The gift and estate tax is progressive—that is, the more you own, the higher the percentage that must be paid in taxes. If the couple has substantial assets and is concerned about estate taxes, discuss the advisability of equalizing the size of the estates. This will generally reduce the overall estate tax paid by the couple’s beneficiaries. Carefully documenting transfers of $12,000 each year or transferring property with a low present interest is a way to equalize a couple’s estates without incurring tax implications.
POWER OF ATTORNEYS
In unmarried partnerships, it is essential that the unmarried partner be given the power to act as an attorney in fact should the principal become disabled or incapacitated. While the power of attorney can be springing, meaning it will only become effective from subsequent disability or incapacity of the principal, counsel should seriously consider otherwise.
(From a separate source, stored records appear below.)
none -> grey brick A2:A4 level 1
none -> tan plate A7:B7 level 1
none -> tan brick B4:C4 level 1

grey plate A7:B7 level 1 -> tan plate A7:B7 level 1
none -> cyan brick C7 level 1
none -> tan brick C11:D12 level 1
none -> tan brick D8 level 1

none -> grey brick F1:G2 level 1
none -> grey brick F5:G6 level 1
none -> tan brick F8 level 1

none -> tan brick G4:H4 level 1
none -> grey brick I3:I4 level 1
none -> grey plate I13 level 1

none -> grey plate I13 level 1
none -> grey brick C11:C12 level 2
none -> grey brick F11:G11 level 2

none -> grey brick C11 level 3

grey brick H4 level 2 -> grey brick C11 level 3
A springing power of attorney may result in a dispute with biological family members or medical providers over the level of incapacity and whether the power is really in effect. Such a dispute may tie up the couple’s assets and make it impossible for the healthy partner to financially maintain the joint household. This can be avoided by creating a durable power of attorney. Counsel can hold the power of attorney pending his or her determination of incapacity should the client want an extra layer of protection. A power of attorney may also nominate a guardian or conservator for the principal should he or she become incapacitated. Again, the partner should be considered as a nominee. A power of attorney offers another opportunity for a principal to affirm the personal and legal stature of a partner.
HEALTH CARE PROXIES AND LIVING WILLS
Medical providers typically look to next of kin to make health-care decisions for an incapacitated individual. This reliance leaves an unmarried spouse powerless to carry forward the wishes of his or her partner. In most states, a competent adult may appoint a health-care agent to make decisions for him or her should incapacity strike. This agent has priority over any other person who is making health-care decisions for the principal when he or she is unable to do so. It can also give the agent access to medical records and access to the principal.
Living wills direct the medical providers to honor explicit wishes set forth in the document. Such guidance may address termination of life support, preferences for type of medical career limits to the agent’s scope of authority. This is the recognized document in other states. Unmarried partners should make certain that the living will gives the partner the authority to make decisions in lieu of next of kin.